Ritmo da queda das águas não era tão lento desde 2022, quando houve a segunda maior cheia da história.

O rio Negro chegou aos 25,49 metros na última sexta-feira (12), segundo a medição oficial do Porto de Manaus. O nível está 9,02 metros acima do registrado na mesma data em 2024, quando as águas atingiram 16,75 metros. O ano foi marcado pela maior estiagem da história desde o começo dos registros em Manaus.
Já neste ano, o ritmo da queda das águas está mais lento do que em 2023 e 2024. Segundo os registros do Porto de Manaus, as descidas na ordem de 11 a 13 centímetros só foram registradas em setembro no ano de 2022, quando o rio Negro passou pela quarta maior cheia da história no pico de 29,75 metros.

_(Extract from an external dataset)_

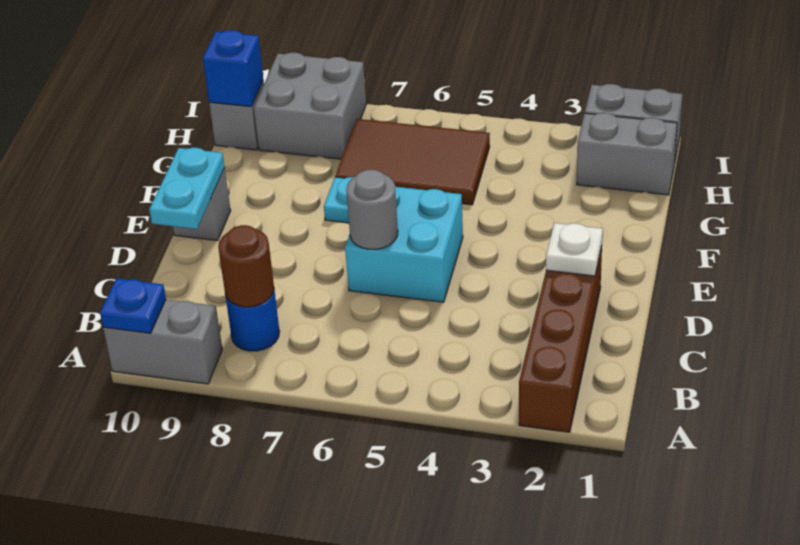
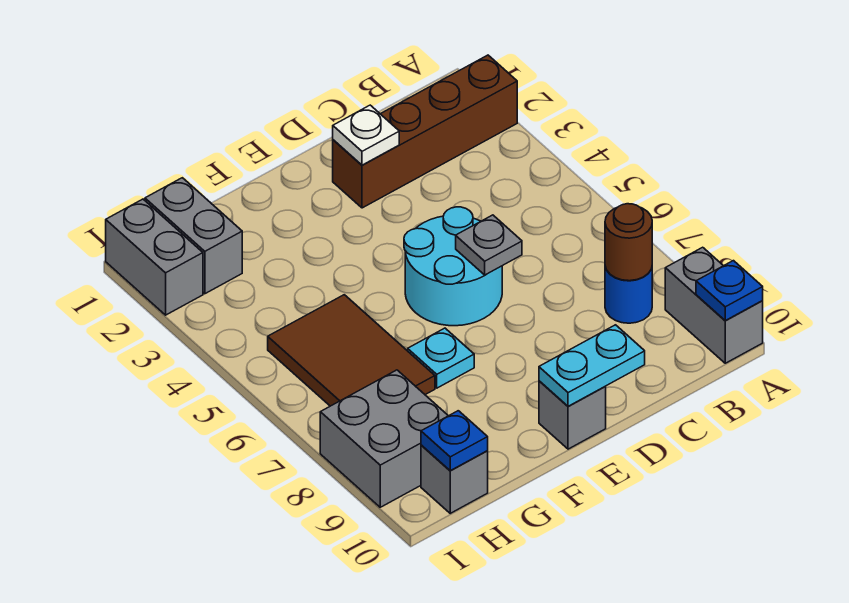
cyan brick D5:E6 level 1 -> cyan round brick D5:E6 level 1
grey round brick D6 level 2 -> grey plate D6 level 2
blue brick H10 level 2 -> blue plate H10 level 2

Neste ano, as águas tiveram seu auge no início de julho e chegaram aos 29,05 metros, superando a cota de inundação severa de 29 metros por apenas alguns dias antes de iniciar o processo de vazante. O boletim do Serviço Geológico Brasileiro (SGB/CPRM) aponta que a estiagem de 2025 está no limiar da normalidade, mas ainda acima da média para essa época do ano.

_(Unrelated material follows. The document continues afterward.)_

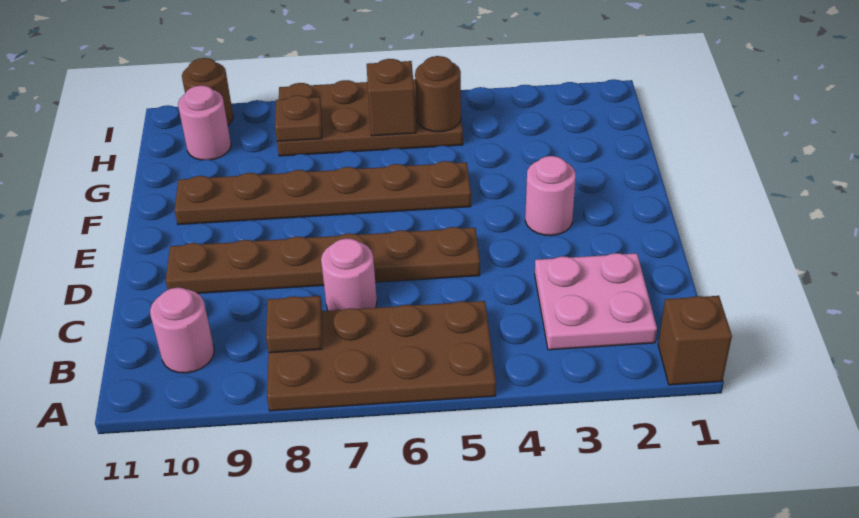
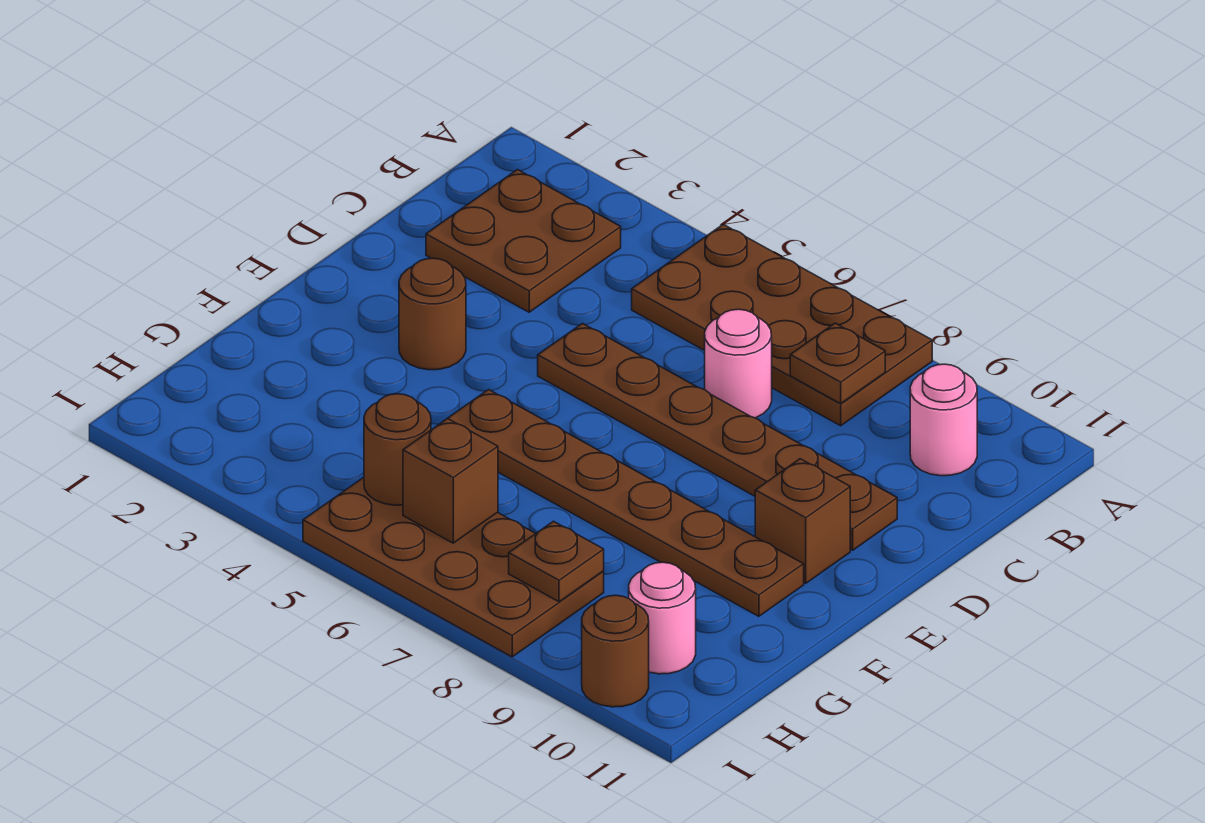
brown brick A1 level 1 -> brown brick E10 level 1
pink plate B2:C3 level 1 -> brown plate B2:C3 level 1
pink round brick E3 level 1 -> brown round brick E3 level 1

A expectativa é de que a vazante tenha seu auge entre outubro e novembro, meses que culminam no fim do verão amazônico nas primeiras semanas de dezembro, época em que geralmente o rio volta a subir.
Chance de La Niña
A Administração Oceânica e Atmosférica (NOAA) dos Estados Unidos emitiu um boletim estimando em 71% a probabilidade de ocorrer o La Niña entre outubro e dezembro de 2025. O fenômeno consiste no resfriamento das águas do oceano Pacífico e pode interferir nos ciclos das chuvas na América do Sul.
No caso do Brasil, aumentam as chances de chuvas torrenciais no Norte e Nordeste e ocorrência de seca no Sul, com Sudeste e Centro-Oeste sofrendo menos consequências. A última ocorrência do La Niña com forte intensidade foi entre 2020 e 2023, época das maiores cheias da história do rio Negro.
Apesar do alerta, a agência norte-americana destacou que o La Niña previsto para os próximos meses, se ocorrer, deverá ter fraca intensidade.